In this article, an “operator algebra” means an operator norm-closed subalgebra of the bounded operators on a Hilbert space. This is precisely the (concrete) definition of a $$C^*$$-algebra, except without the requirement of being $$^*$$-closed. Operator algebras are viewed as a subclass of Banach algebras, and an “isomorphism” is taken in this category, meaning that it is a bounded bijective homomorphism whose inverse is also bounded. It is well-known that there are operator algebras that aren’t isomorphic to $$C^*$$-algebras (such as algebras of upper-triangular matrices).
The regularity implicit in the concept of amenability has made it natural to ask: if an operator algebra $$A$$ is amenable (as a Banach algebra), is it isomorphic to a $$C^*$$-algebra? This was a long-standing open question asked by many people. In this article, it is shown that the answer is no: there exists an operator algebra which is amenable, yet is not isomorphic to a $$C^*$$-algebra.

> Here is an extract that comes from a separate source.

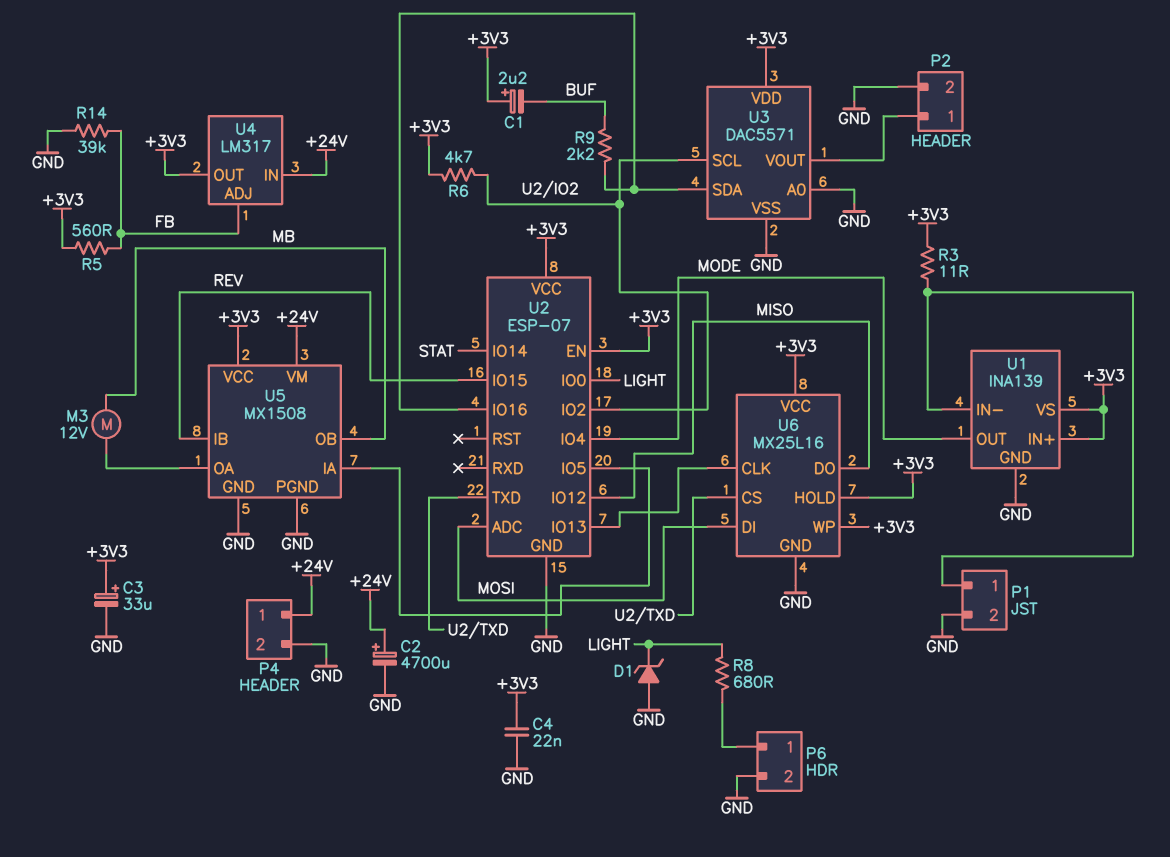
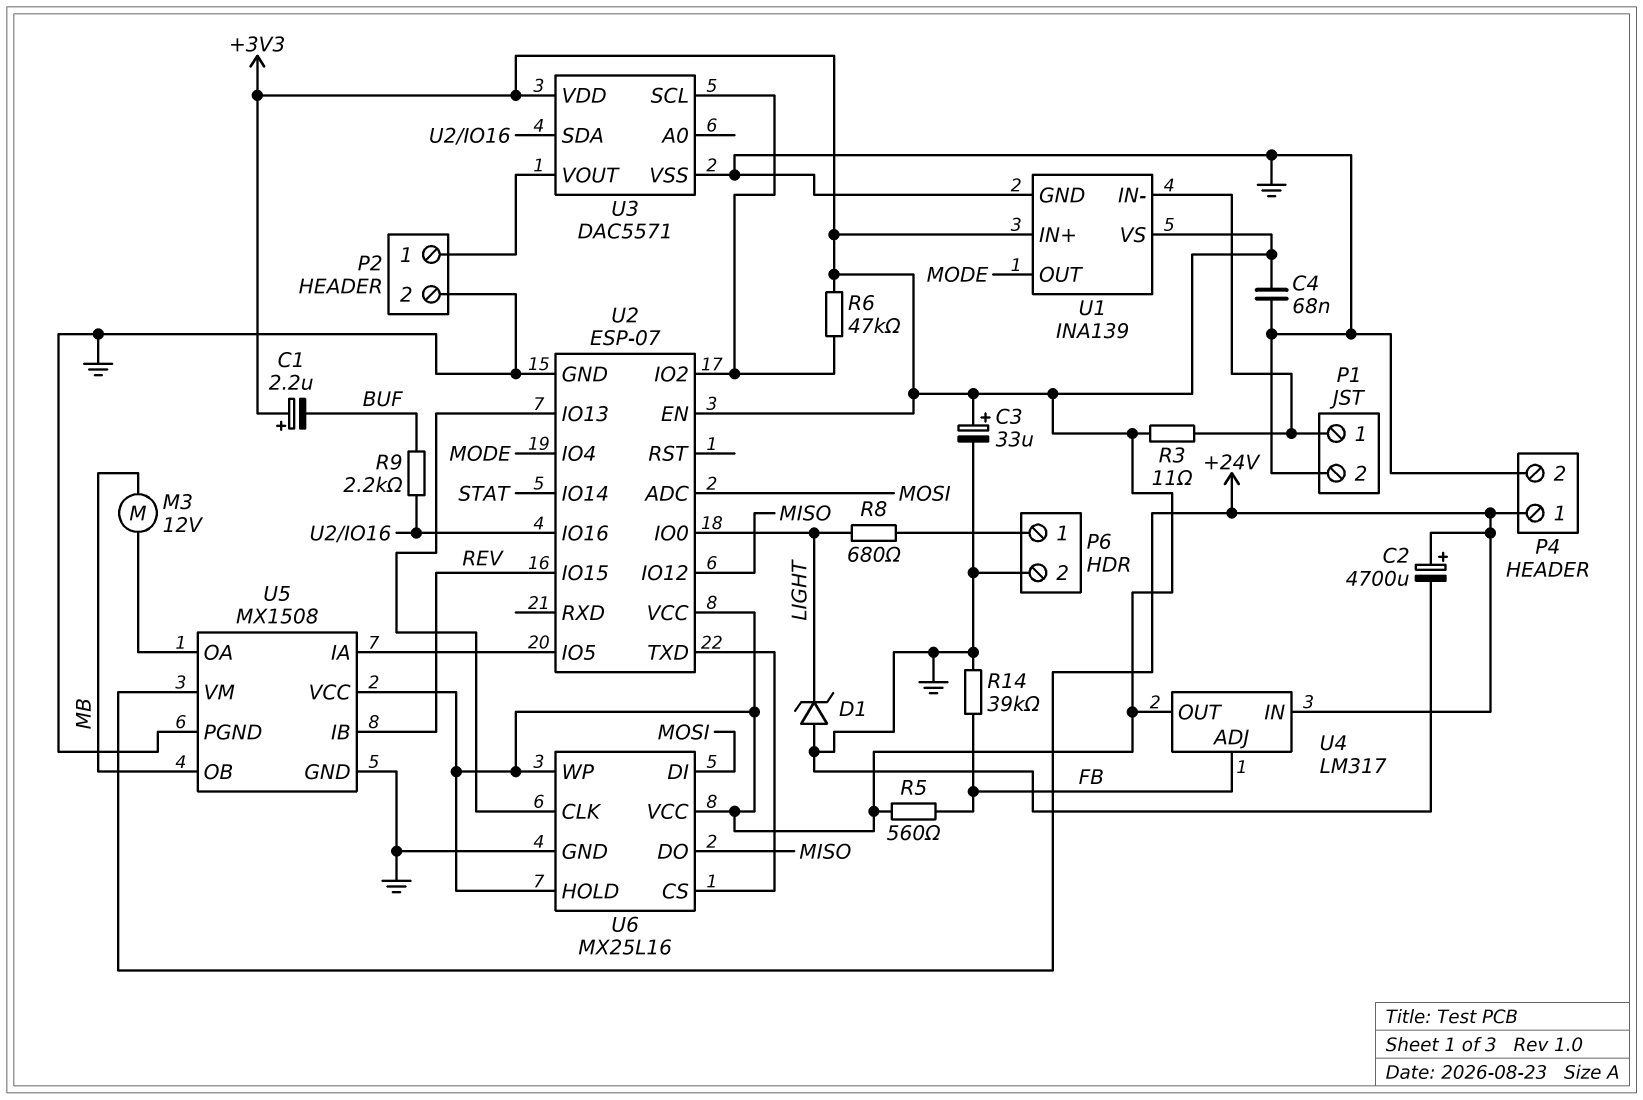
C4: 22nF (+3V3, GND) -> 68nF (+3V3, GND)
R6: 4.7k (+3V3, U2/IO2) -> 47k (+3V3, U2/IO2)
U3 pin A0: GND -> none

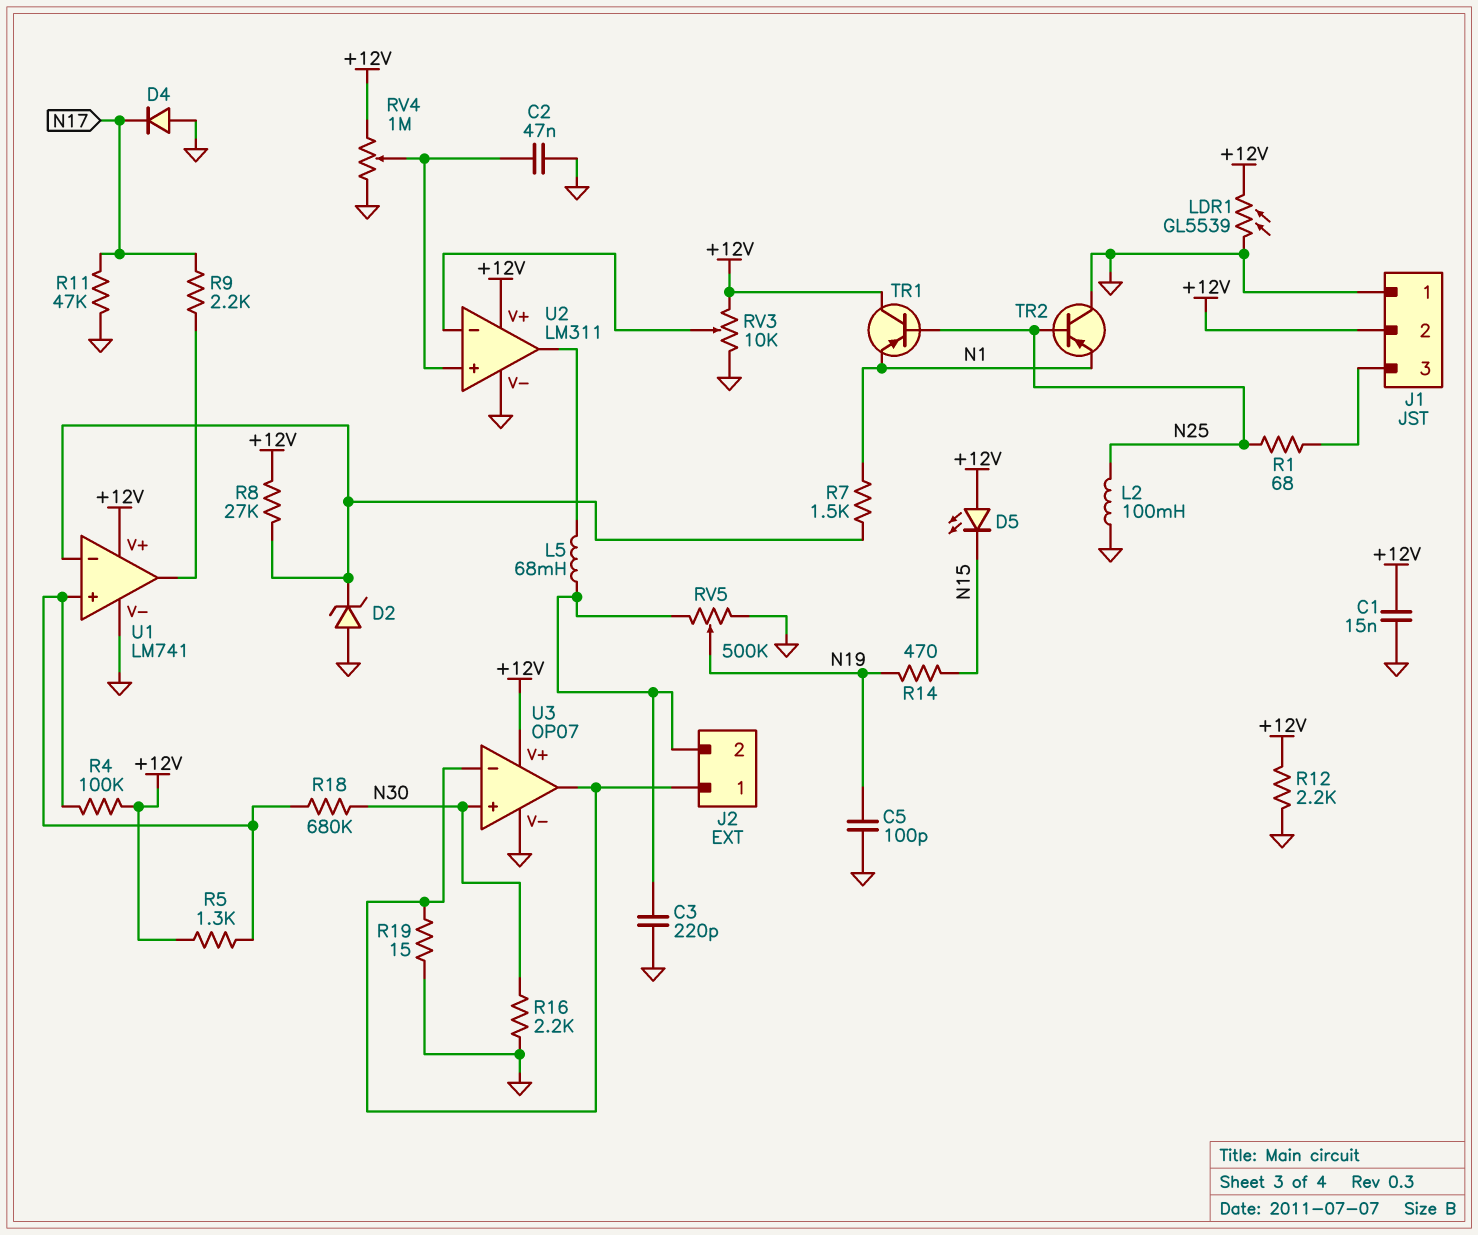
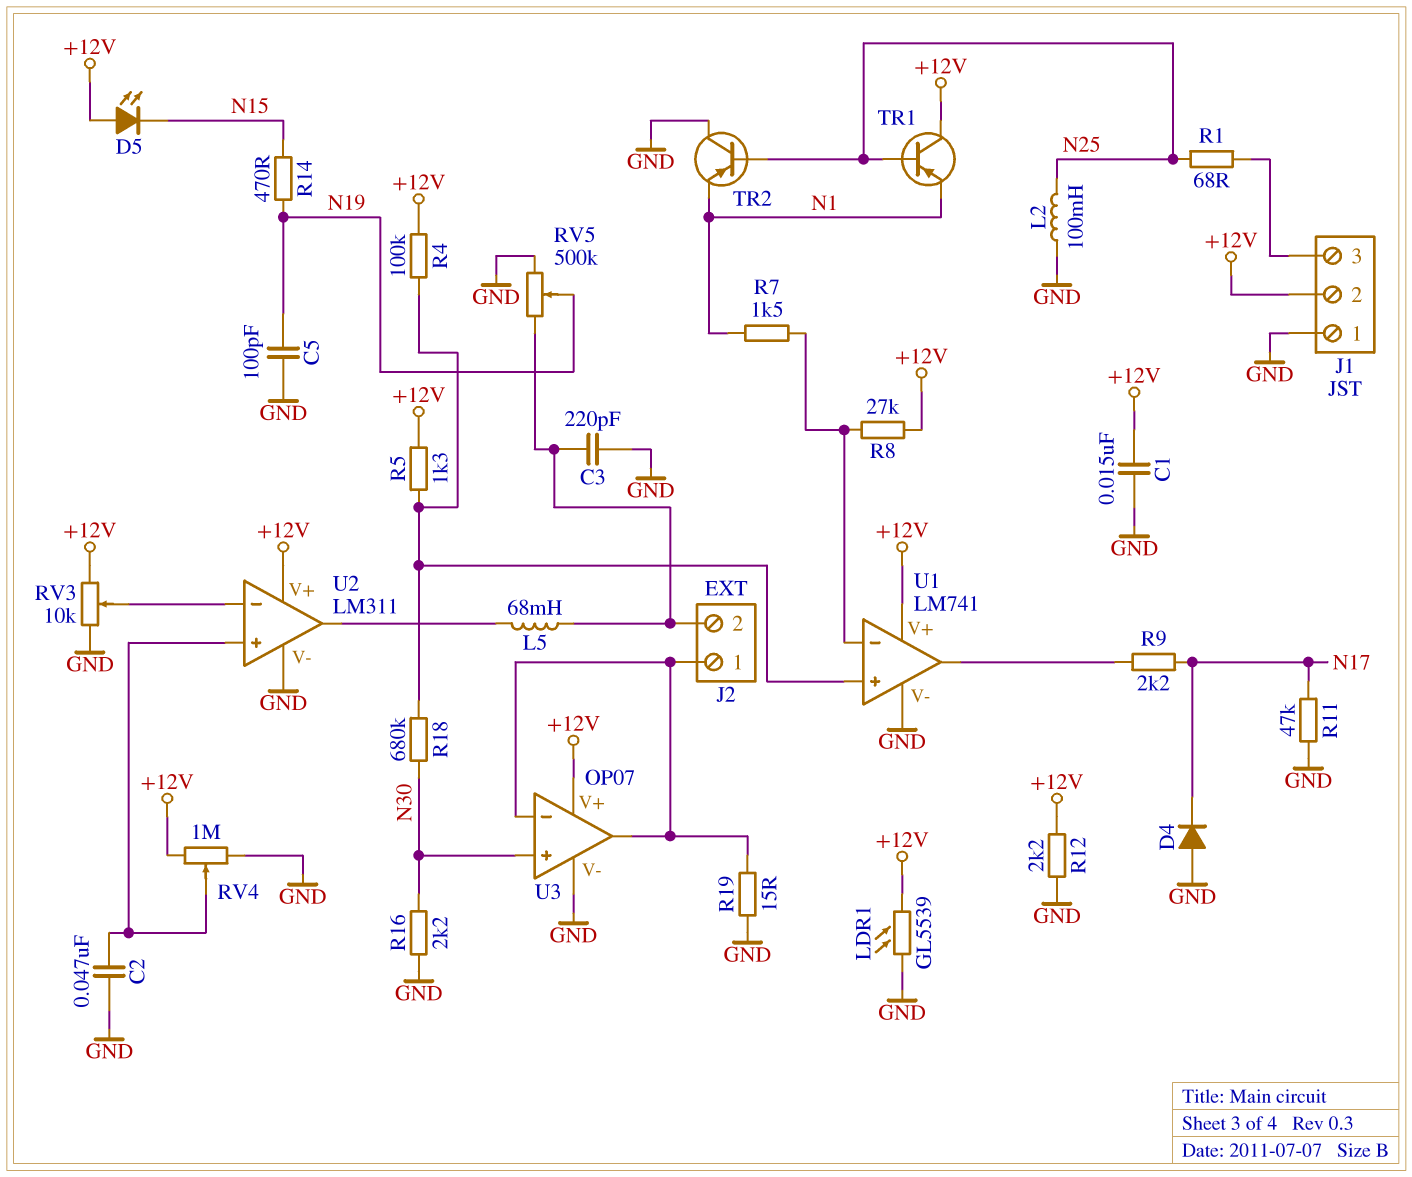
D2: zener (A GND, K U1/in-) -> none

This interesting counterexample sheds a lot of light on the problem. On the one hand, the algebra constructed is a subalgebra of $$\ell_\infty(\mathbb N,M_2)$$ and, in particular, is $$2$$-subhomogeneous. In this sense, the example is quite close to being abelian, in contrast to a recent result of L. Marcoux and A. Popov [“Abelian, amenable operator algebras are similar to $$C^\ast$$-algebras”, arXiv:1311.2982], that every abelian amenable operator algebra is isomorphic to a $$C^*$$-algebra.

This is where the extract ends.